Los militares de EE.UU. han ganado la guerra ideológica. La nación ve los problemas humanos y sociales como problemas militares. Para combatir a los terroristas los estadounidenses se han convertido en terroristas. La paz es para los débiles. La guerra es para los fuertes. La híper-masculinidad ha triunfado sobre la empatía. Nosotros, los estadounidenses hablamos al mundo exclusivamente en el lenguaje de la fuerza. Y los que supervisan nuestro masivo Estado de seguridad y vigilancia tratan de hablarnos en el mismo lenguaje demencial. Todos los demás puntos de vista deben ser excluidos. “A falta de puntos de vista opuestos, la forma más elevada de guerra de propaganda puede ser librada: la propaganda para una definición de la realidad dentro de la cual solo ciertos puntos de vista limitados son posibles”, escribió C. Wright Mills. “Lo que está siendo promulgado y reforzado es la metafísica militar, la mentalidad que define la realidad internacional como básicamente militar”.

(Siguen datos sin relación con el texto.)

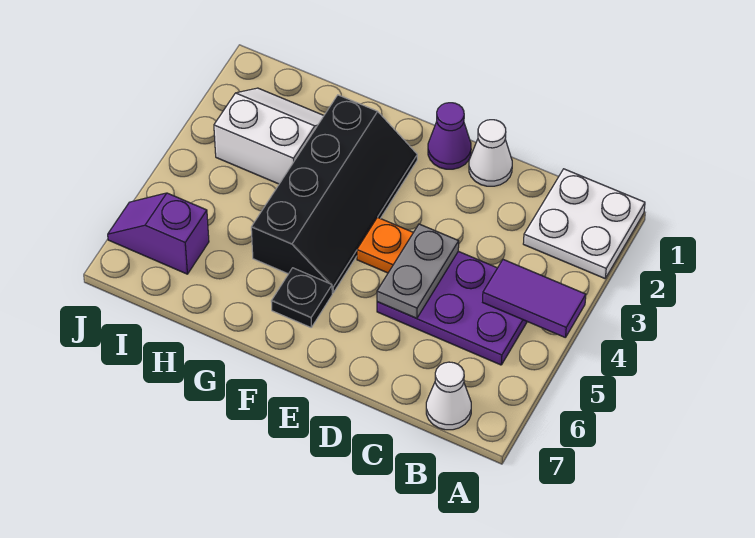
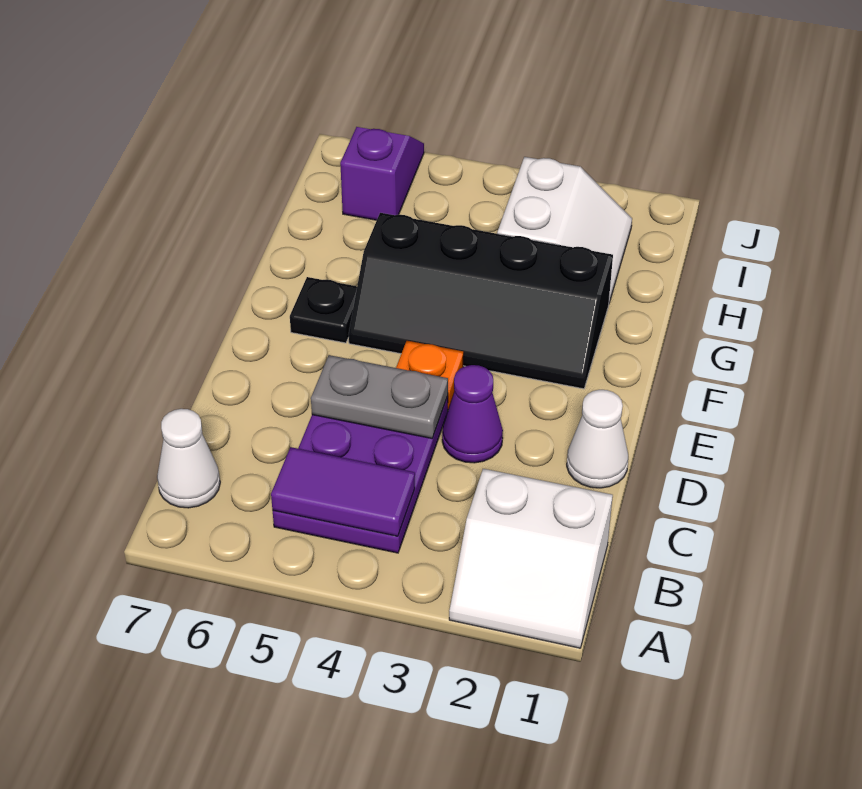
white plate A1:B2 level 1 -> white slope A1:B2 level 1 top B
purple tile A4:B4 level 2 -> purple tile B4:B5 level 2
purple cone E1 level 1 -> purple cone D3 level 1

Por eso gente como James Clapper y el abultado aparato militar y de seguridad y vigilancia no deben disponer de un poder incontrolado para realizar una vigilancia generalizada, para realizar entregas extraordinarias y encarcelar indefinidamente a estadounidenses como terroristas. Por eso la nación, mientras nuestro sistema político sigue sumido en la parálisis, debe dejar de glorificar valores militares. En tiempos de turbulencia los militares siempre parecen una buena alternativa. Presentan la fachada del orden. Pero el orden en los militares, como el pueblo egipcio vuelve a comprobar ahora, se parece a la esclavitud. Es el orden de una prisión. Y es donde Clapper y sus generales y jefes de la inteligencia quisieran colocar a cualquier ciudadano que se atreva a cuestionar su derecho sin impedimentos a convertirnos a todos en reclutas atolondrados. Tienen el poder necesario para convertir sus sueños demenciales en realidad. Y es nuestra tarea arrebatarles ese poder.
* Chris Hedges pasó casi dos décadas como corresponsal extranjero en Centroamérica, Oriente Medio, África y los Balcanes. Ha informado desde más de cincuenta países y ha trabajado para The Christian Science Monitor, National Public Radio, The Dallas Morning News y The New York Times, para el que estuvo escribiendo durante quince años.